O Ministério Público enviou representação ao Tribunal de Contas da União (TCU) solicitando que a Corte avalie se a proximidade das eleições de 2026 contribuiu para o agravamento do déficit primário do governo central. O pedido foi feito após o registro de um rombo de R$ 44,385 bilhões no acumulado dos cinco primeiros meses de 2026.
O documento, assinado pelo subprocurador-geral Lucas Rocha Furtado, detalha que o governo central registrou déficit primário de R$ 53,257 bilhões em maio. No período de cinco meses de 2026, o rombo atingiu R$ 44,385 bilhões, contrastando com o superávit de R$ 32,94 bilhões registrado no mesmo período de 2025. Segundo a representação, este é o pior resultado para o intervalo desde 2020.
Furtado explicou que a deterioração fiscal não é apenas um problema contábil, pois déficits sucessivos pressionam a dívida pública e alimentam a inflação, com efeitos mais severos sobre a população de menor renda. O subprocurador argumentou que, embora fatores como a antecipação de precatórios possam explicar parte da piora, eles não anulam a necessidade de fiscalização.

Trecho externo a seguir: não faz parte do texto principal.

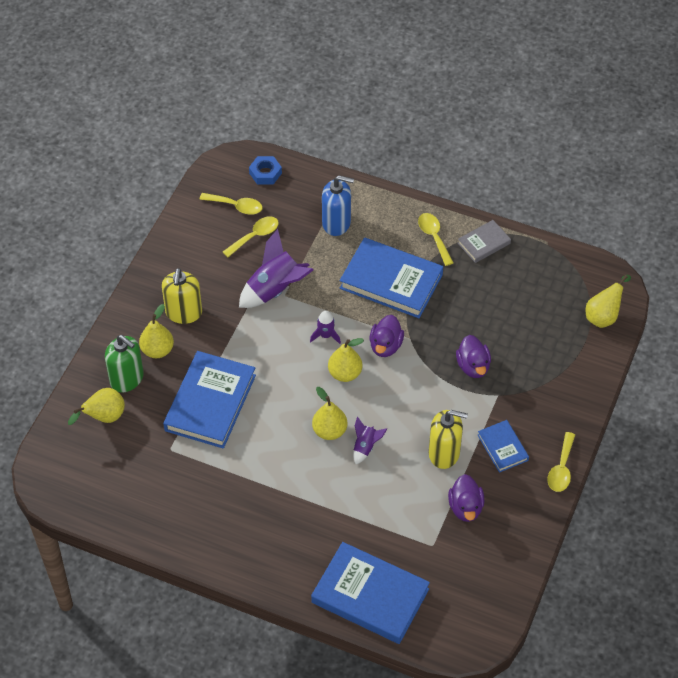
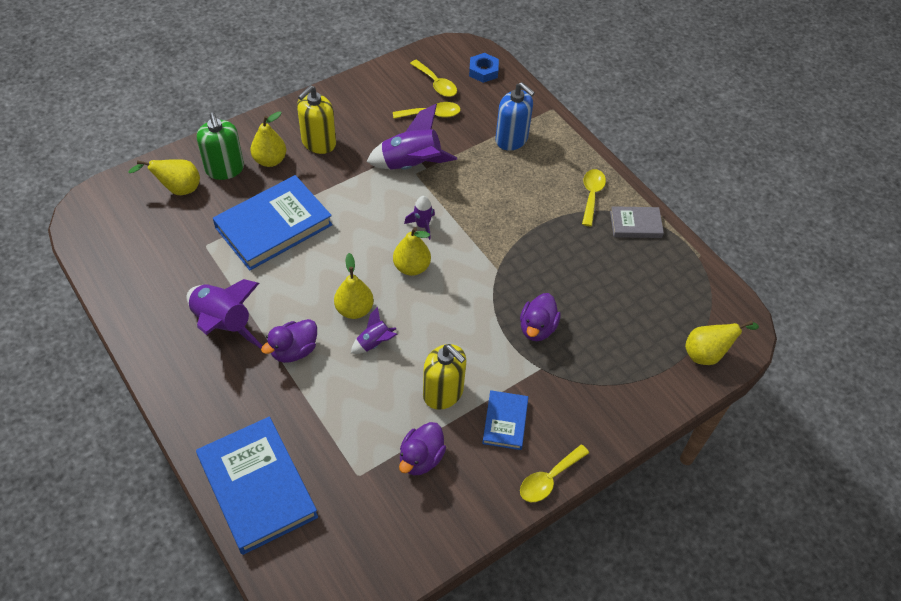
camera: 30 degrees right, 0 degrees up
(241, 500) = (223, 324): none -> purple rocket
(385, 346) = (469, 264): purple duck -> purple duck (294, 350)
(391, 281) = (520, 212): blue book -> none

O MP solicitou ao TCU que realize acompanhamento da evolução do déficit primário e apure se o ano eleitoral concorreu para o agravamento das contas. Além disso, pediu que a Corte encaminhe a deliberação ao presidente do Congresso Nacional, indicando as razões do desequilíbrio fiscal e as providências recomendáveis para sua correção.